The OECD countries with open access policies have broadband penetration levels nearly twice that of countries without these policies. Citizens in the countries with open access policies also get more broadband bang for their buck. For example, consumers in countries with “line sharing” open access policies pay about $14 per Mbps; consumers in countries without these policies pay more than double this amount. The FCC, in its blind pursuit of deregulation, abandoned line sharing and other open access policies in the hopes that this “regulatory relief” would inspire incumbents to make massive investments in broadband infrastructure. But this hope, based in part on the promises made by the incumbents to get favorable FCC treatment, turned out to be completely false. An examination of the data reveals that the pace of broadband deployment was no different in the years before major FCC broadband deregulation than it was in the years after. States like Virginia and Maine saw no improvement in deployment, while in some states like Nebraska, things actually got worse.

The FCC also justified its abandonment of competition policy by arguing that the incumbent phone and cable companies would offer third-party ISPs wholesale access on favorable terms, even though they weren’t obligated to do so. In retrospect, letting the fox guard the henhouse was a colossal mistake. An examination of the offerings of the few remaining third-party broadband ISPs illustrates the obvious: that incumbents have absolutely no reason to offer their competitors favorable wholesale rates. For example, Earthlink still resells Time Warner Cable broadband service, but the monthly rate is so high that no consumer in his or her right mind would pay it. Earthlink’s 7 Mbps tier costs consumers nearly $30 more than if they bought it from Time Warner Cable directly, while the lowest-price tier is nearly 20 percent cheaper if purchased from Time Warner Cable. In many cases, once they were granted relief from providing reasonable wholesale access, incumbents refused to offer wholesale altogether or jacked up the rates so high that third-party ISPs would lose money.

Share

Erich Vieth

Erich Vieth is an attorney focusing on civil rights (including First Amendment), consumer law litigation and appellate practice. At this website often writes about censorship, corporate news media corruption and cognitive science. He is also a working musician, artist and a writer, having founded Dangerous Intersection in 2006. Erich lives in St. Louis, Missouri with his two daughters.

This Post Has 3 Comments

  1. Avatar of Karen
    Karen

    It’s not just the Bush Administration. Obama has done jack $hit to help us in this regard either. It’s been years and all we hear is BS about net neutrality. Meanwhile telcos scoop up more of the people’s small incomes.
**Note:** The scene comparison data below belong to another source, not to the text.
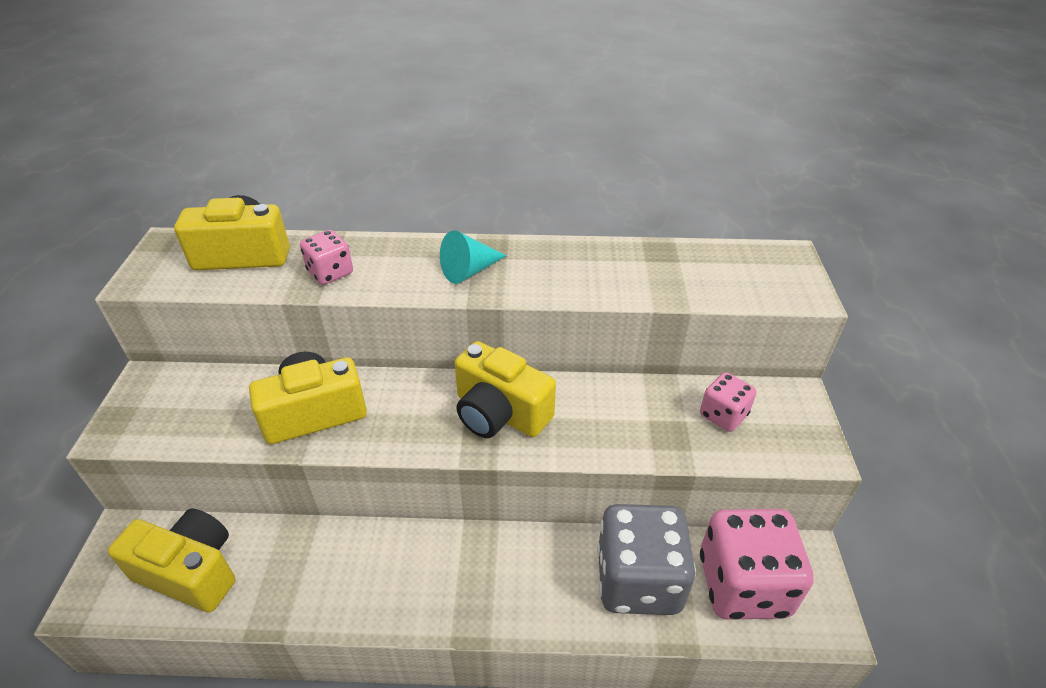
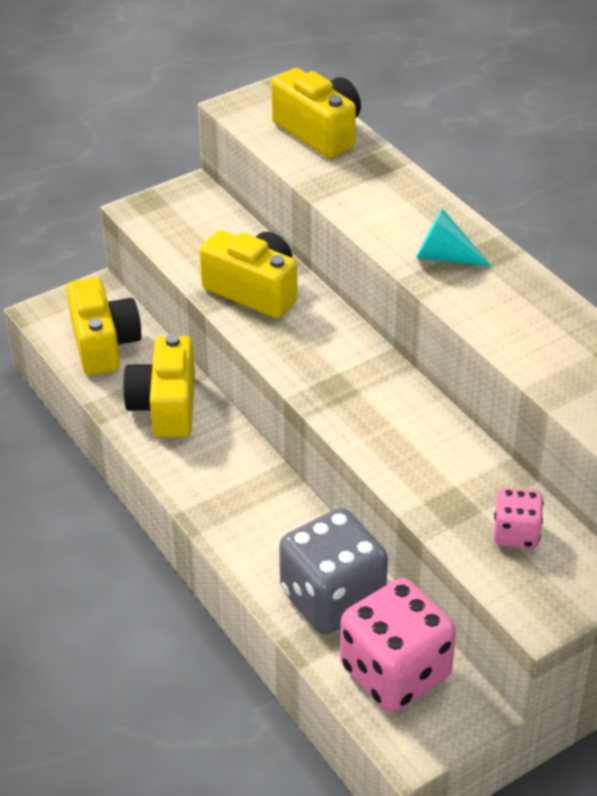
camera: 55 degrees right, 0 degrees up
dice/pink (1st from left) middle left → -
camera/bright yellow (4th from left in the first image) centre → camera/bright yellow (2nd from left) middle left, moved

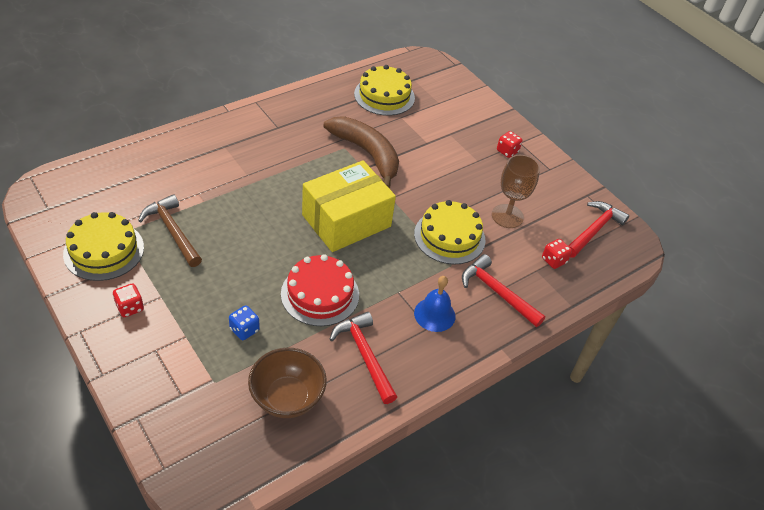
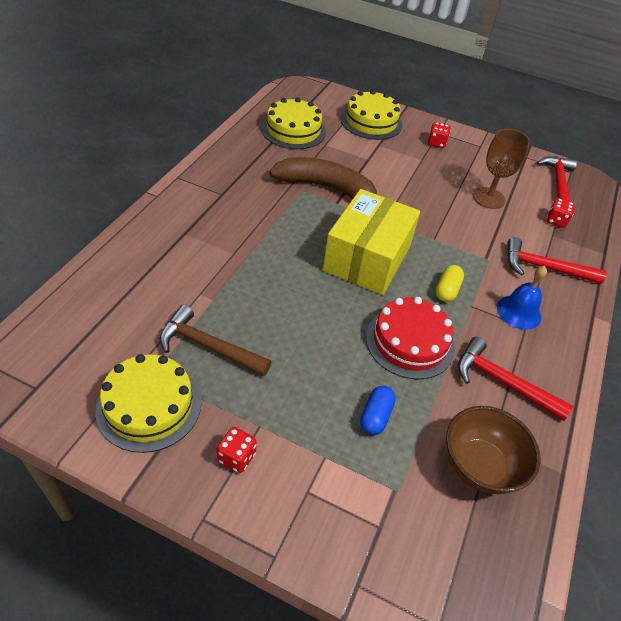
camera: 30 degrees left, 0 degrees up
dice/royal blue middle left → pill shape/royal blue centre
cake/bright yellow (3rd from left) centre → cake/bright yellow (3rd from left) top centre, moved
- → pill shape/bright yellow middle right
    We use to get dslextreme brown bag FiOS 20m down for $40/month. Verizon pulled the plug on the wholesaling altogether, and now wants $90/month for the same EXACT internet we got before.

    We switched over to Time Warner cable, but that “broadband” is so completely unreliable I must refresh constantly to get full page loads (including this page)!!! It’s very reminiscent of dialup. (even though it takes over two minutes for speedtest.net to fully load – after a F5 or two – somehow the tests always come out to be like 9m down – sounds fishy!)

  2. Avatar of Niklaus Pfirsig
    Niklaus Pfirsig

    I’ve been using WiMax for a couple of years and it works well for me. But the crappy service that comes from the regional monopolies and the national near monopolies is living proof of how deregulation fails the consumer. The entire “free market mythology” is built on the foundation of free competition, which doesn’t exist when any seller has a greater market share than a competitor. This is particularly true when a seller is diversified, because the seller can self subsidize raising prices in one market to compensate for losses in another.